Hannah Arendt – 2.5

What is it with cigarettes and movies? Although smoking has not been a part of “the world I live in” for 40 years or more, 80% of the movies I see have a scene with a character who lights up. Is this the only way to tell us we are in the 1950s, or that someone is stressed, or bored, or – in the case of Hannah Arendt – is “thinking”? And since this movie is all about “thinking,” there is nary a scene that does not involve Hannah and/or other characters lighting up or just lying there, puffing away. Even Mr. Shawn gets in on the act. The cigarette intrusions got to be quite distracting, not that there was that much to distract from. The American characters were all portrayed as a German director would portray them, which added a farcical element to what strived to be a deeply philosophical film.

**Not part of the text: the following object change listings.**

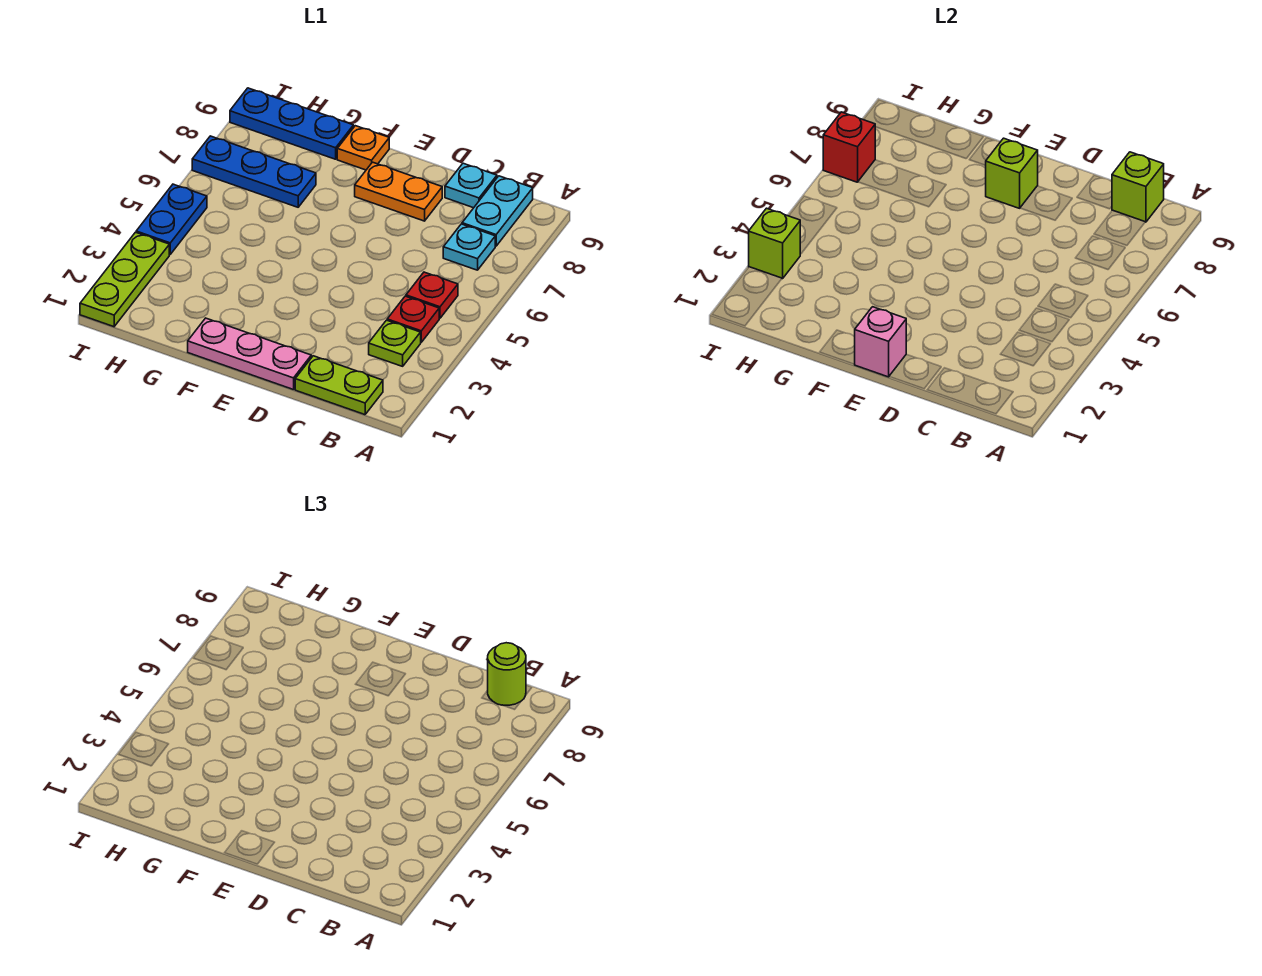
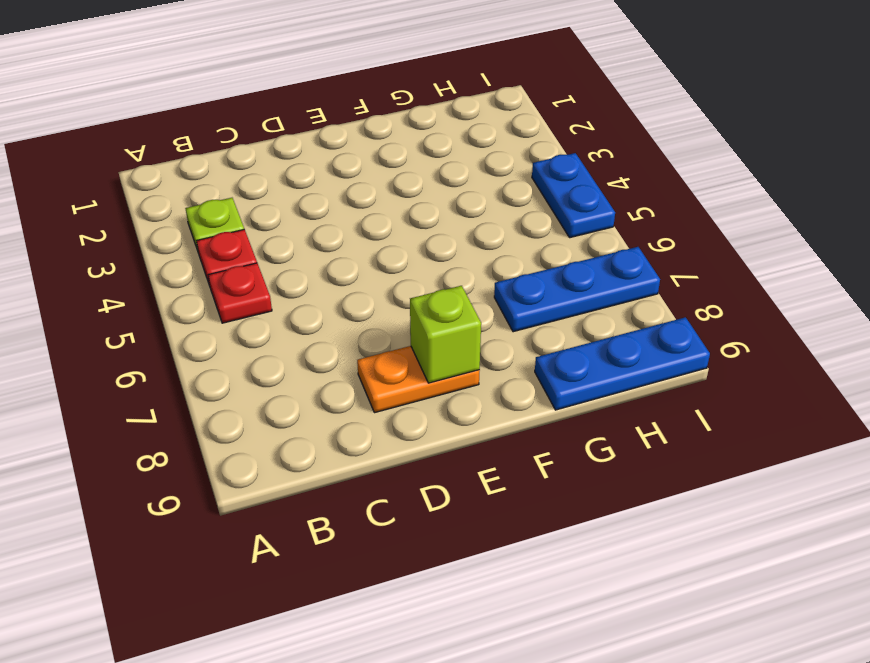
none -> lime plate B1:C1 level 1
none -> cyan plate B7 level 1
none -> cyan plate B8:B9 level 1

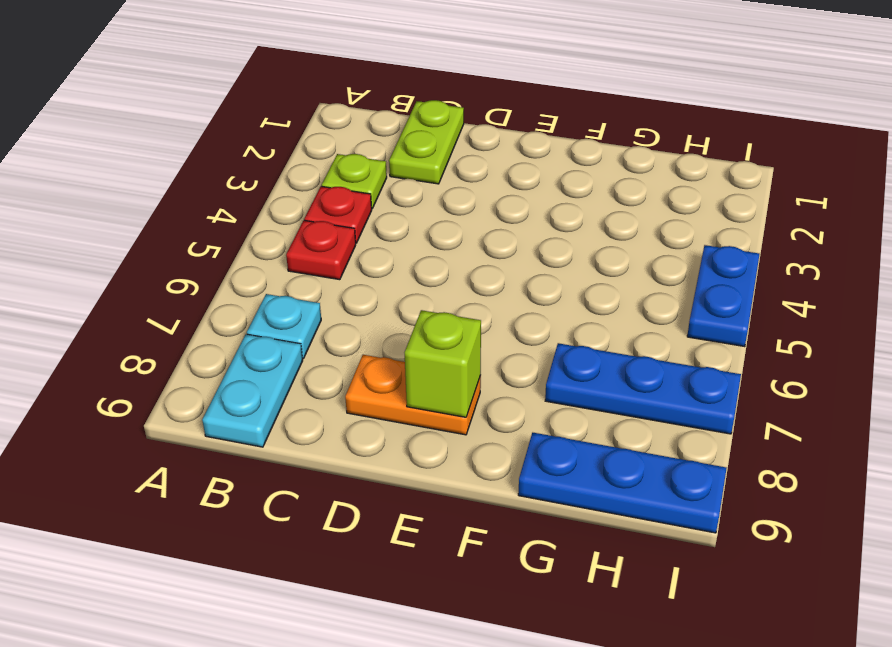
lime plate C1:C2 level 1 -> lime plate B1:C1 level 1
none -> cyan plate C9 level 1
none -> pink plate D1:F1 level 1
none -> orange plate F9 level 1

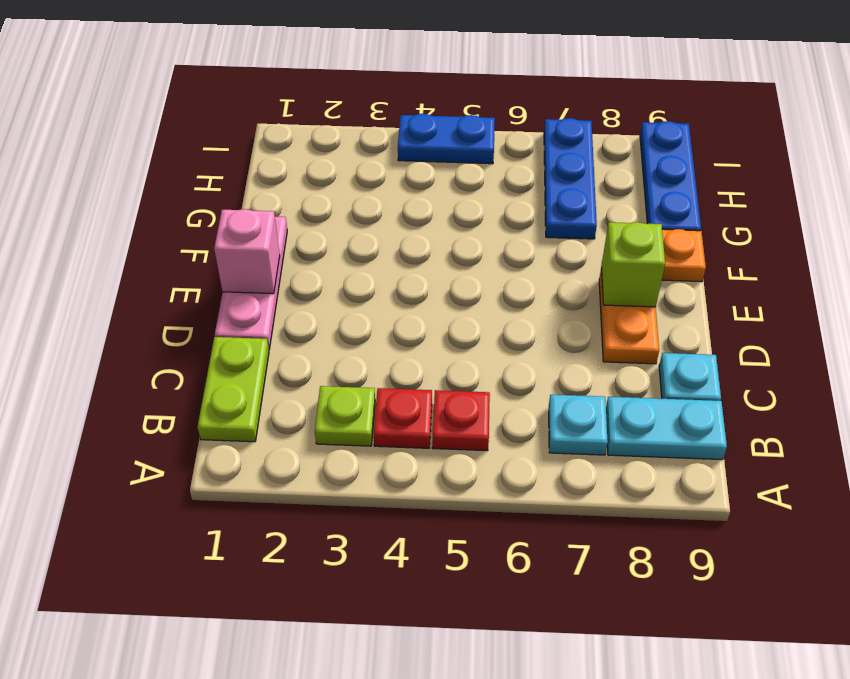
none -> lime plate I1:I3 level 1
none -> lime brick B9 level 2
none -> lime brick I3 level 2

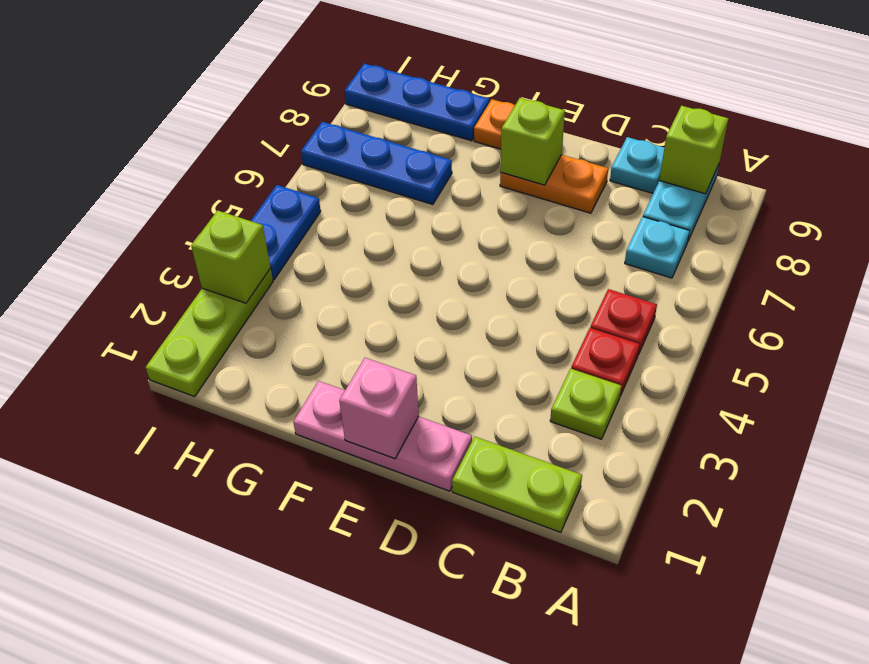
none -> red brick I7 level 2
none -> lime round brick B9 level 3

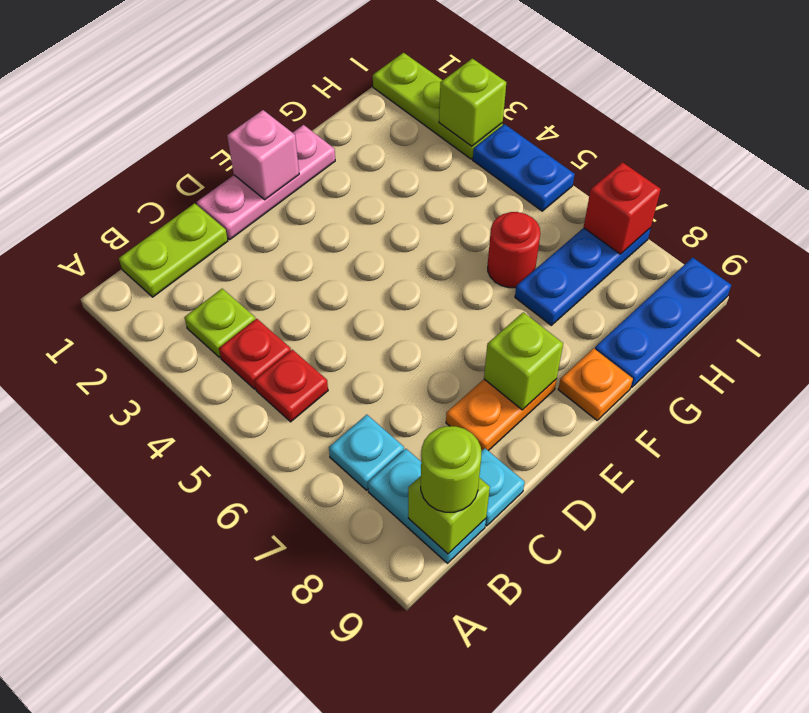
red round brick G6 level 1 -> none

The crux of the trouble, though, was that the story turned on Arendt’s alleged condemnation of Jewish leaders in connection with the Holocaust without indicating where this theory came from. Thus, we had to weigh the pros and cons of this argument without any underlying facts. What did come through – also interestingly from the German director – was the rabid irrationality of the Jewish community, in Israel and America, an attitude that persists in the so-called “Jewish lobby” today with similar consequences. Barbara Sukowa gave a serious performance, smoking aside, but the actors around her came across as amateurs.